Table3: Compare the quality of segmentation between VBGMM and GMM at the same number of classes.

3-class VBGMM

3-class GMM

Therefore, from this point forward we prefer using GMM+BIC to VBGMM.

Experiment#4: GMM+BIC for image segmentation

The preliminary results show that the BIC objective function alone biases to over-segmentation result, that is, the complexity penalty term is too small with respect to the likelihood terms. So, I added a coefficient alpha to the complexity penalty term. By setting # point = 10%, alpha = 10, the GMM+BIC gives sensible number of clusters around 3-6 as depicted in Table4. Note that the bigger alpha is, the fewer number of the class we will get at the end.

Table4: The segmentation results in which the number of the classes are obtained automatically using GMM+BIC with the initial cluster number in the range of 2-7.

I also run the GMM+BIC on Berkeley BSDS500 dataset using the initial classes number from 4 to 7, alpha = 7, some sample results are illustrated in the Table5.

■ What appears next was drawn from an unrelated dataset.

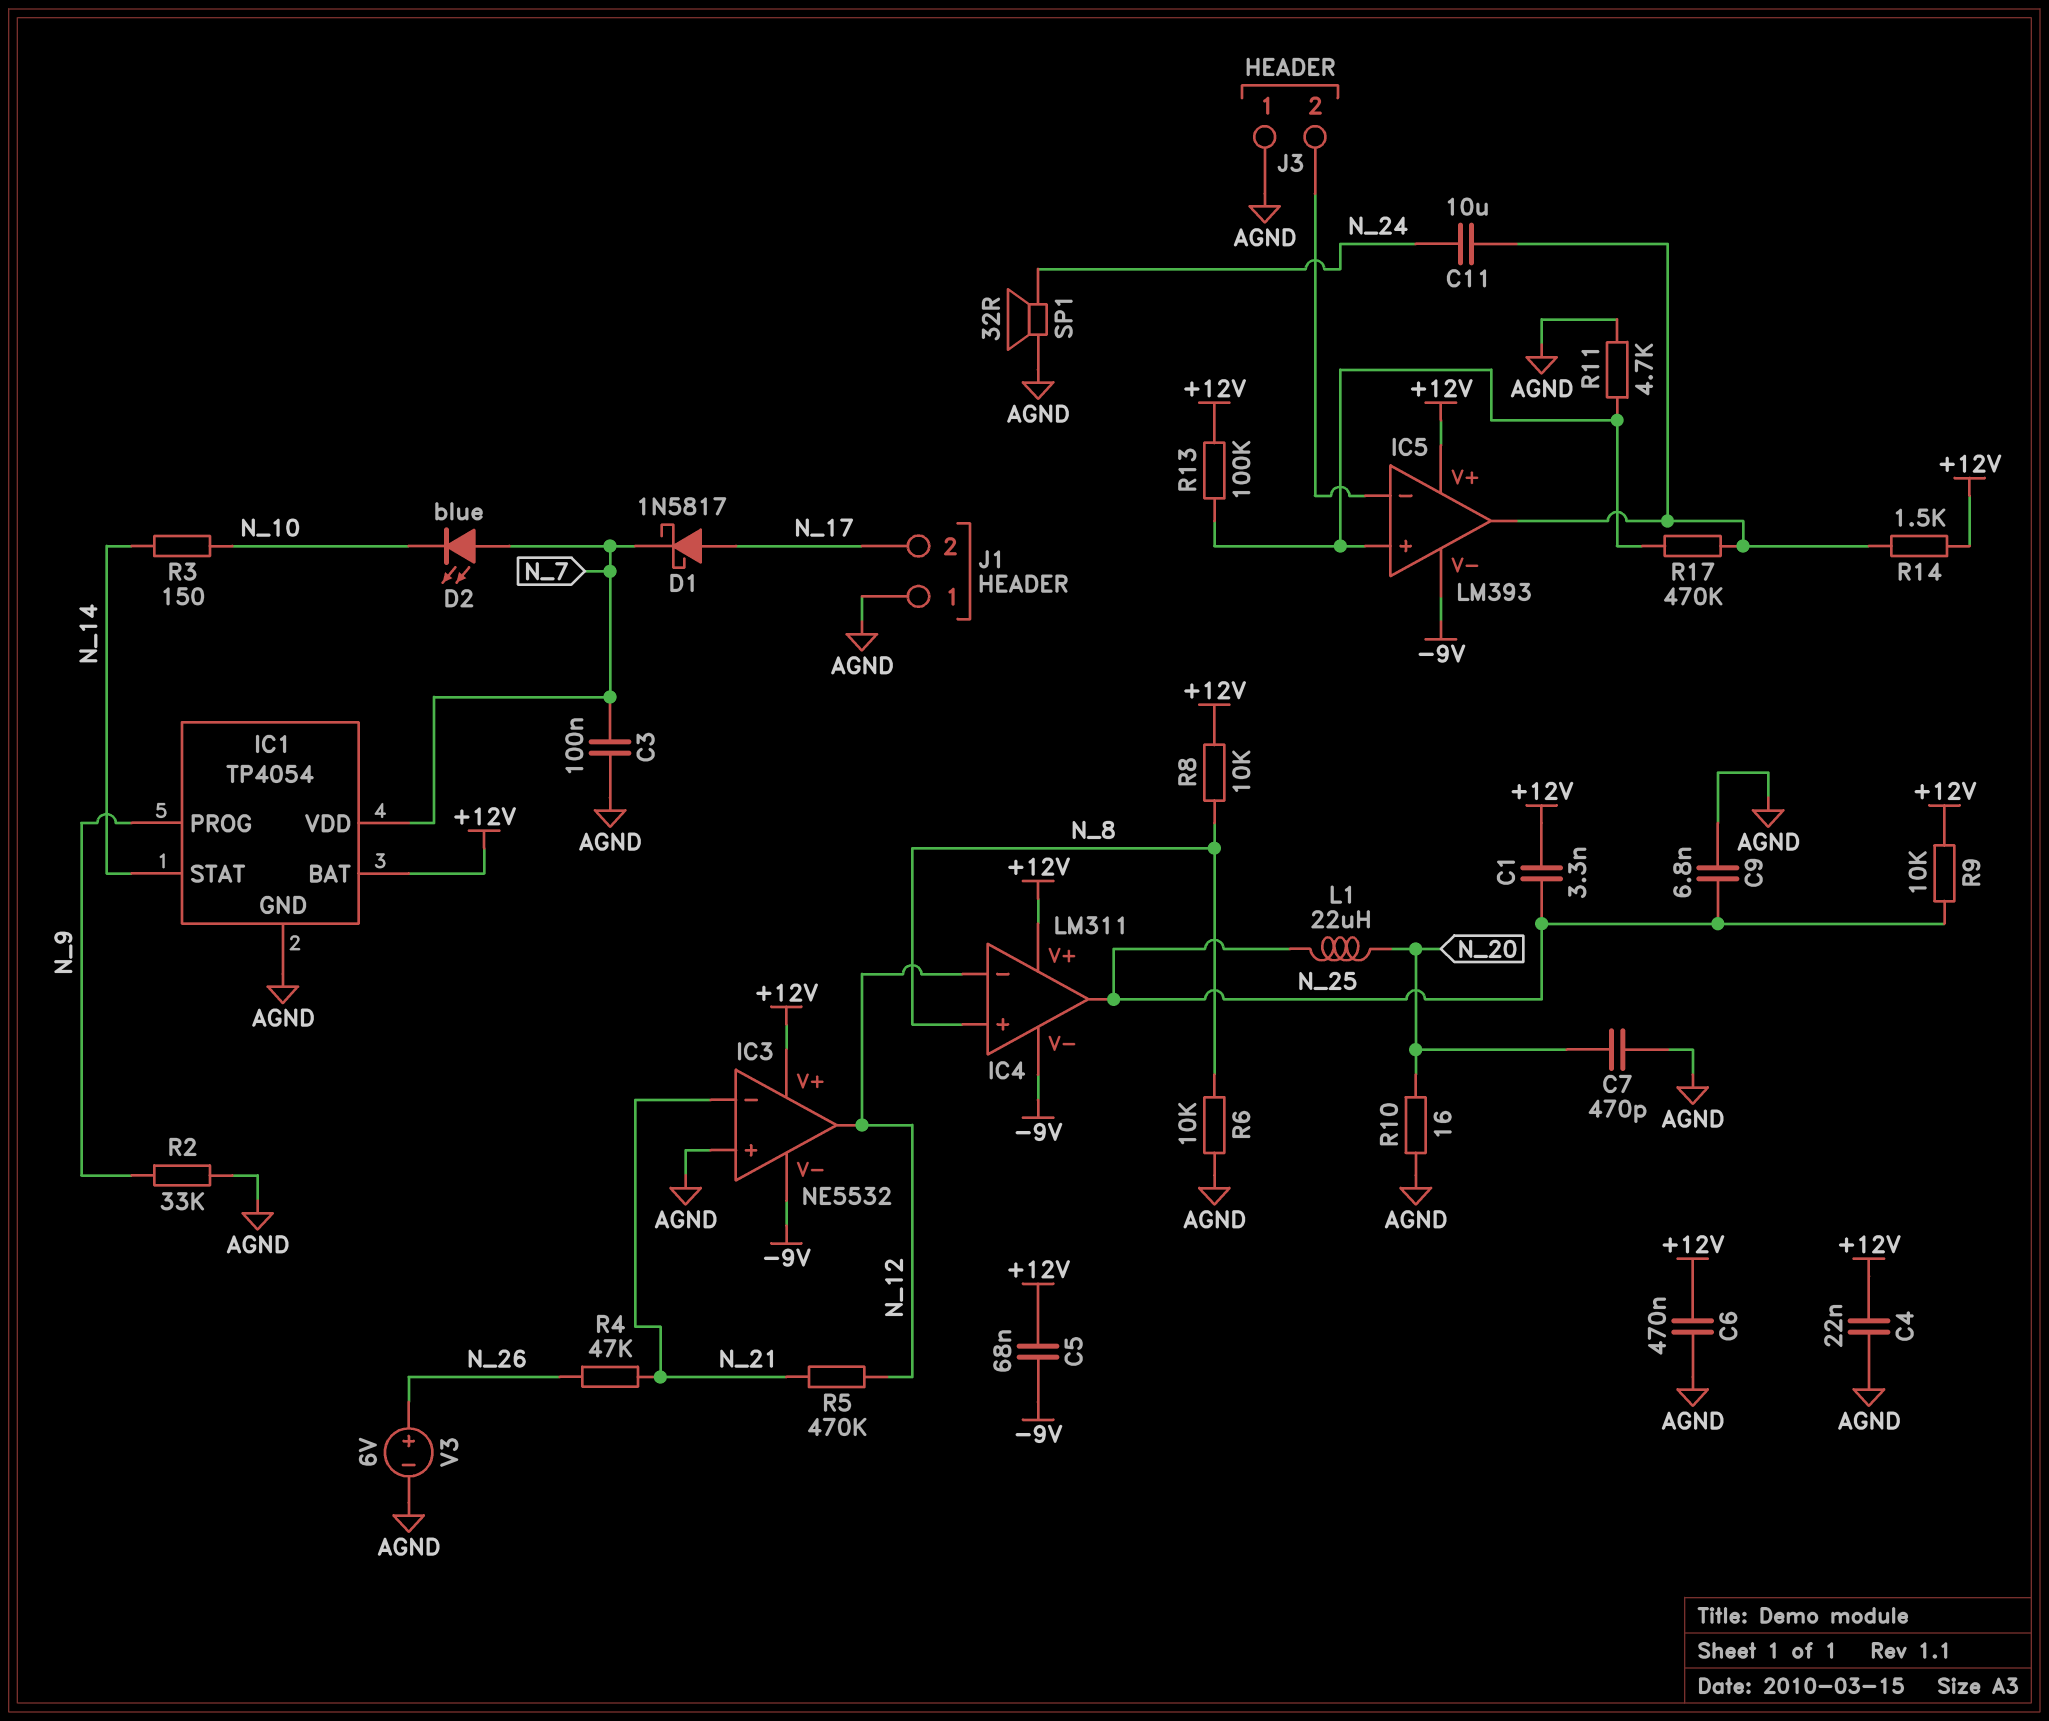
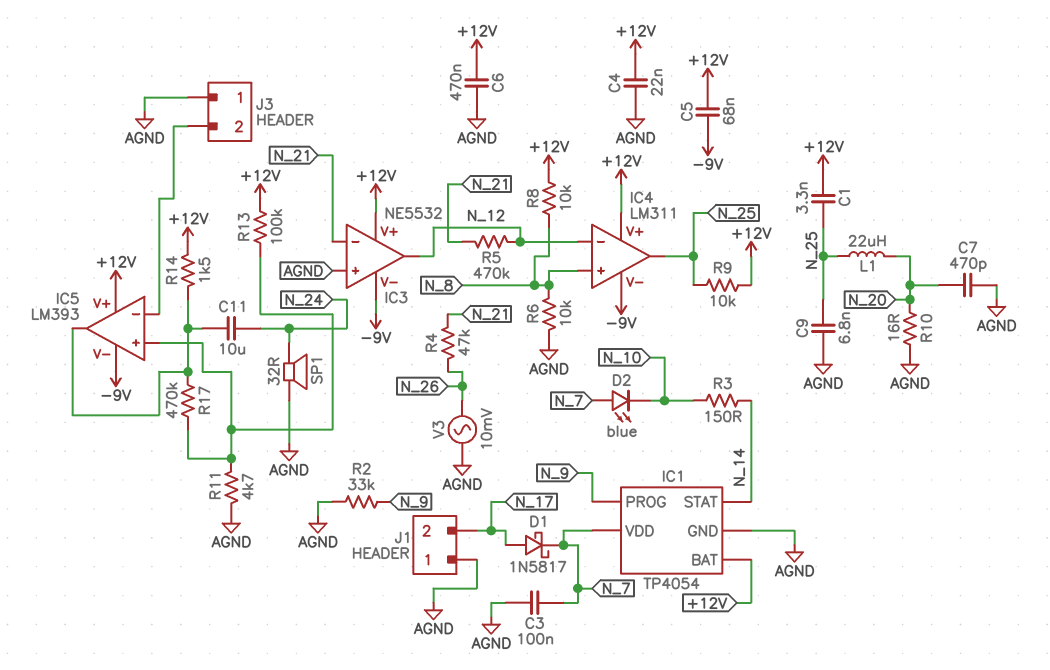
V3: 6V (plus N_26, minus AGND) -> AC 10mV (AGND, N_26)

Table5: The GMM+BIC segmentation. Note the optimal class number for each image is different.

Future work

Note that we only use the majority vote in each superpixel on top of the simple pixel-level image segmentation, and the results look fine already. However, there are a few concerns:

What should be the sample size? I believe that this depends on the size of superpixel, but Can we find such a relationship between sample size and the superpixel size? [waiting for experiment]
The sample size, in fact, would affect the VBGMM performance. Imagine clustering result using 1 tenth of the image would give different result than using the whole image. Can we find where on the image affected the most? I guess that the noisy parts, so many classes mixed in the region, would be affected the most. [waiting for experiment]
[waiting for experiment] We should compare the segmentation result from majority_vote vs sampled_majority_vote with different reduction factor, say 1%, 5%, 10% --- 100% vs time and Rand index. So that we can pick the best factor. But for now, let's use 10%.
Next step is to use this as the initial value for ITSBN. -- [done] The algorithm is implemented in ITSBN version 4.5 already, and the results look good. Please refer to the post.